Steroid-refractory chronic graft-versus-host disease (cGVHD) is associated with high morbidity. To date, there is no standard therapy for patients who fail to respond to steroids.
In this study, we evaluated the efficacy and safety of imatinib mesylate and mycophenolate mofetil (MMF) to treat sclerotic/fibrotic type cGVHD.
design: In this non-randomized, open-label, single-arm, multicenter prospective phase II study, we enrolled patients with steroid-refractory sclerotic/fibrotic type cGVHD. The primary endpoint was the overall response rate to imatinib mesylate plus MMF in one year and the secondary endpoints included safety, quality of life, discontinuation of steroids, and the overall survival rate.
Overall, 13 patients were enrolled, with a median age of 10.4 years (range, 5.0-20.1 years). All patients received a myeloablative conditioning regimen.

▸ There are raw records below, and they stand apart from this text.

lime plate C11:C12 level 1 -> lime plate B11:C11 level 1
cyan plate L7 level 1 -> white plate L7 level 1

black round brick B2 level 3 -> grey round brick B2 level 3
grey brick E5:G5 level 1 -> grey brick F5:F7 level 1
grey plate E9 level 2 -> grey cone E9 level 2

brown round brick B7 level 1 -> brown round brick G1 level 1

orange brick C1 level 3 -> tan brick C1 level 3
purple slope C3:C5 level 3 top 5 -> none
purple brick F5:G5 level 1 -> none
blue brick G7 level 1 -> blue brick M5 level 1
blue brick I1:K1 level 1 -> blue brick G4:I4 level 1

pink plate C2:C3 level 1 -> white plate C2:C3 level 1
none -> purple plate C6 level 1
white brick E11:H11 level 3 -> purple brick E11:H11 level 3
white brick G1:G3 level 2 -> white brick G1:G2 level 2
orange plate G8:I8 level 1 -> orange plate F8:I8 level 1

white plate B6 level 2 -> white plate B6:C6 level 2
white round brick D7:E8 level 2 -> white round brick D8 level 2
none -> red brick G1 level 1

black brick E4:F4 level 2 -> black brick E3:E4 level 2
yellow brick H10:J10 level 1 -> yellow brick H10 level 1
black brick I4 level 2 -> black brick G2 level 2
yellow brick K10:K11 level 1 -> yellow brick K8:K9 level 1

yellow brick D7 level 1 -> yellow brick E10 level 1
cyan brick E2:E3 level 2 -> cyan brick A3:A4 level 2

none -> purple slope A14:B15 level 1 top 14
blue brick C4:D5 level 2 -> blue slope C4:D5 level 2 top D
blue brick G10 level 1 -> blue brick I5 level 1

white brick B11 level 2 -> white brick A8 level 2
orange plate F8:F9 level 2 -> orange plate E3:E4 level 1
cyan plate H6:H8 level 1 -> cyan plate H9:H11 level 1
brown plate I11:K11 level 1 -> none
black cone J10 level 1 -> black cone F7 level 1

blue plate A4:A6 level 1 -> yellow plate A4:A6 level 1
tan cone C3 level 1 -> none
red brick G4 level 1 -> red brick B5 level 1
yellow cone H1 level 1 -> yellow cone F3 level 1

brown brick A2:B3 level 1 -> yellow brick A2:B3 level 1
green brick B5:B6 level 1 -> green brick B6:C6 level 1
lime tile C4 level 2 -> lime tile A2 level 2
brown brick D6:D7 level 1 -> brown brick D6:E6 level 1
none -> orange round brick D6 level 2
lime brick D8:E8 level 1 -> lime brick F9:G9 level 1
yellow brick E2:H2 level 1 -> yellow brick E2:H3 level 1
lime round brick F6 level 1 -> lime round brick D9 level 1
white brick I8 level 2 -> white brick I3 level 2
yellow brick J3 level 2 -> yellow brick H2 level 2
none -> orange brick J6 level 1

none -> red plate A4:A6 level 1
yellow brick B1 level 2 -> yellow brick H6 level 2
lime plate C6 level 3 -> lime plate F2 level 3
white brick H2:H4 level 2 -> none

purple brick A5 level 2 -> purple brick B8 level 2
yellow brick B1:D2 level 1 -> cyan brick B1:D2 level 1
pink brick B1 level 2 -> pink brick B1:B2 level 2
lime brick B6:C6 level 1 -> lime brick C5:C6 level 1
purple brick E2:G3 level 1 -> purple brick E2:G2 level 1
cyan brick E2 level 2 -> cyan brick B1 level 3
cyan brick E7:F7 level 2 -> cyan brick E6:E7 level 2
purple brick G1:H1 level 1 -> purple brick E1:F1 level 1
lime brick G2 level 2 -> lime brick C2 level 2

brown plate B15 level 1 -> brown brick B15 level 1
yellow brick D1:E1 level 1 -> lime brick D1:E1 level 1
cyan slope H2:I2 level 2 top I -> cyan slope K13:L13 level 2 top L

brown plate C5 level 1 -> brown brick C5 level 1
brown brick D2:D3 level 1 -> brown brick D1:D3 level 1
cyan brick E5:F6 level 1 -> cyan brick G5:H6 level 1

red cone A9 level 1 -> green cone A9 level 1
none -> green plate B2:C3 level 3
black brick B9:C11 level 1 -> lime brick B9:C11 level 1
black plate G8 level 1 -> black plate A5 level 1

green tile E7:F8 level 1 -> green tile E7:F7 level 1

Specifically, six of these patients had previously experienced acute GVHD. The most frequently affected organs were the eyes, lungs, skin, and liver. There were two premature deaths. One patient died of pulmonary infection and progression of cGVHD; another patient died from neuroblastoma progression and septic shock. The overall response rate was 76.9% (10/13 patients) and the median dose of steroid decreased from 1.0 mg/kg/day to 0.21 mg/kg/day. Finally, the one year overall survival rate was 84.6% (n=13), while the common adverse events included liver enzymes and serum creatinine elevation, and fever.
Although there was a limited sample size, imatinib mesylate plus MMF treatment for cGVHD disease demonstrated promising results with acceptable toxicity. This study was registered at www.clinicaltrials.gov (#NCT01898377).